COLORES EN EL CIELO

por

Roger Vilain

-Roger Vilain-
X: @rvilain1

    Ciertos tonos, cierta hora, el ánimo a punto. La puesta en escena que semejantes ingredientes procuran, digamos, en una terraza de café, lleva en las entrañas la escala de memorias que baña el suelo donde estás como se está en las arenas de una playa machacada por las olas.

    En un café cualquiera me detengo a las cinco y media de la tarde. A veces la muchedumbre espanta el resplandor típico de todos los veranos y en su lugar anida la rutina, el viento maloliente del ruido y la mediocridad. Entonces me encojo de hombros porque nada hay que hacer: una mala tarde, una faena echada a las alcantarillas.

    Pero ocurre también lo contrario. Camino despacio, vislumbro la terraza digna del silencio, de colores que te resucitan, de la hora clave donde la alegría cae de pie con vista al frente y después el Paraíso. Es ahí cuando te abraza la quietud, el equilibrio, eso que te coge por el cuello, te sienta de golpe mientras quedas a merced de la felicidad, boquiabierto, reconciliado con el mundo.

    Hay degustadores de cafés, de vinos o de qué sé yo. En mi caso, he descubierto que soy un catador de luz. La de mi pueblo, por ejemplo. Upata, Venezuela adentro, a las seis en punto de la tarde escupe un ocre que te engulle. Quito, sin lugar a dudas, que deriva en la continuación de aquella lumbre pueblerina. París en medio de amapolas, gorriones esquizofrénicos, balcones luminiscentes justo antes del anochecer. Y ahora me asombro con la luz de Andalucía, de Granada para ser exacto, regalo en su abanico de carmines, de fucsias, de oro y brillo azul como pocas veces he llegado a contemplar.

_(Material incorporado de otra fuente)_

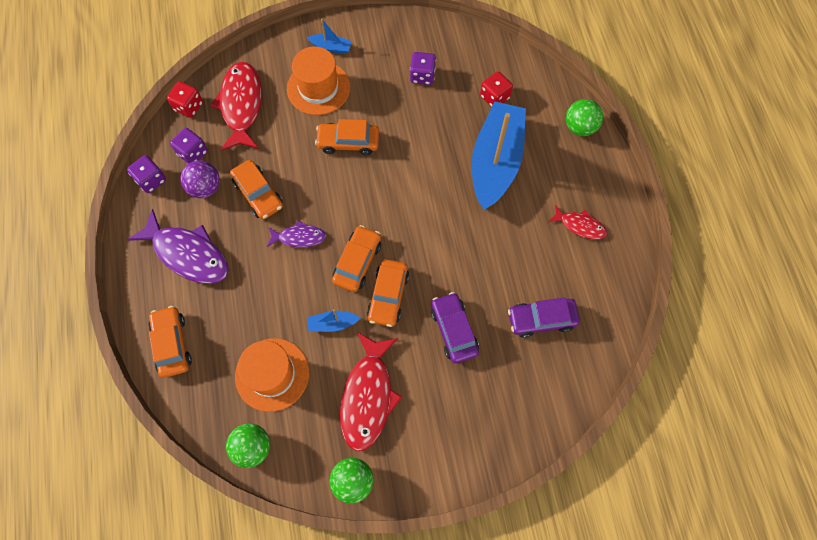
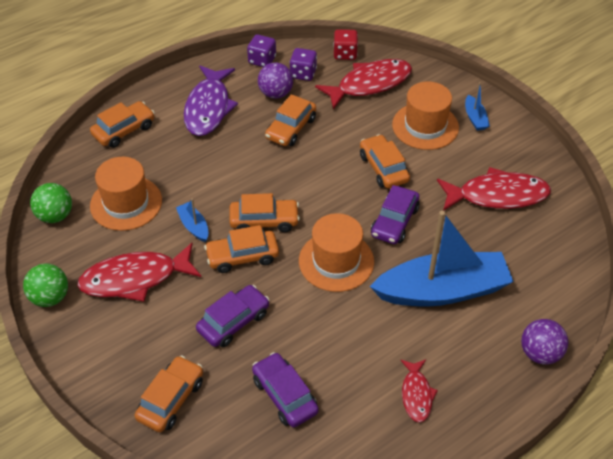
camera: 65 degrees right, 20 degrees down
(299, 237) = (265, 171): purple fish -> none
(411, 162) = (394, 222): none -> purple car
(422, 76) = (497, 195): purple dice -> red fish
(429, 224) = (336, 261): none -> orange hat
(494, 97) = (518, 263): red dice -> none
(508, 409) = (171, 399): none -> orange car
(579, 127) = (540, 353): green ball -> purple ball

    La luz del pueblo en el que crecí ríe a mandíbula batiente y se monta a horcajadas las nubes de Fuentevaqueros, el plenilunio de las calles de Atarfe  y por si fuera poco sube a sus espaldas el sol, los soles que acuchillan en julio la Puerta de Elvira, la Alhambra en su misterio o las veredas bulliciosas del Albaicín.

    Basta el macciato de costumbre, es suficiente con la hora precisa en su redil. Bastan los tonos escurridizos y el ánimo a punto. Lo que soy yo, ando despacito, engullo sístoles y diástoles creciendo en número y en fuerza y sé cuándo detenerme, atravesar el umbral, hallar la mesa perfecta y observar. Entonces la memoria revienta a sus anchas, vuela en mil pedazos, en astillas, en vidrios destrozados que se estrellan en tus poros, en tu nuca, en tus manos hasta acabar bajo tus uñas.

    Total, que este azul sin nubes termina en un lienzo de Picasso o en las páginas de García Lorca. Azul sin nubes hecho gusano y de seguidas mariposa. Desde la terraza contemplas, muerdes la metamorfosis que no tiene razones ni argumentos, ni medidas ni porqués. Sólo así, nada más así. Y desde el minuto exacto, si estás en el lugar preciso, alzas la vista, te llenas de remembranzas, despliegas anhelos y horizontes y dices gracias otra vez, gracias de nuevo, gracias porque la alegría, la belleza y la vida danzan pícaras, sonríen sin vergüenza, te llaman a un palmo de donde te encuentras.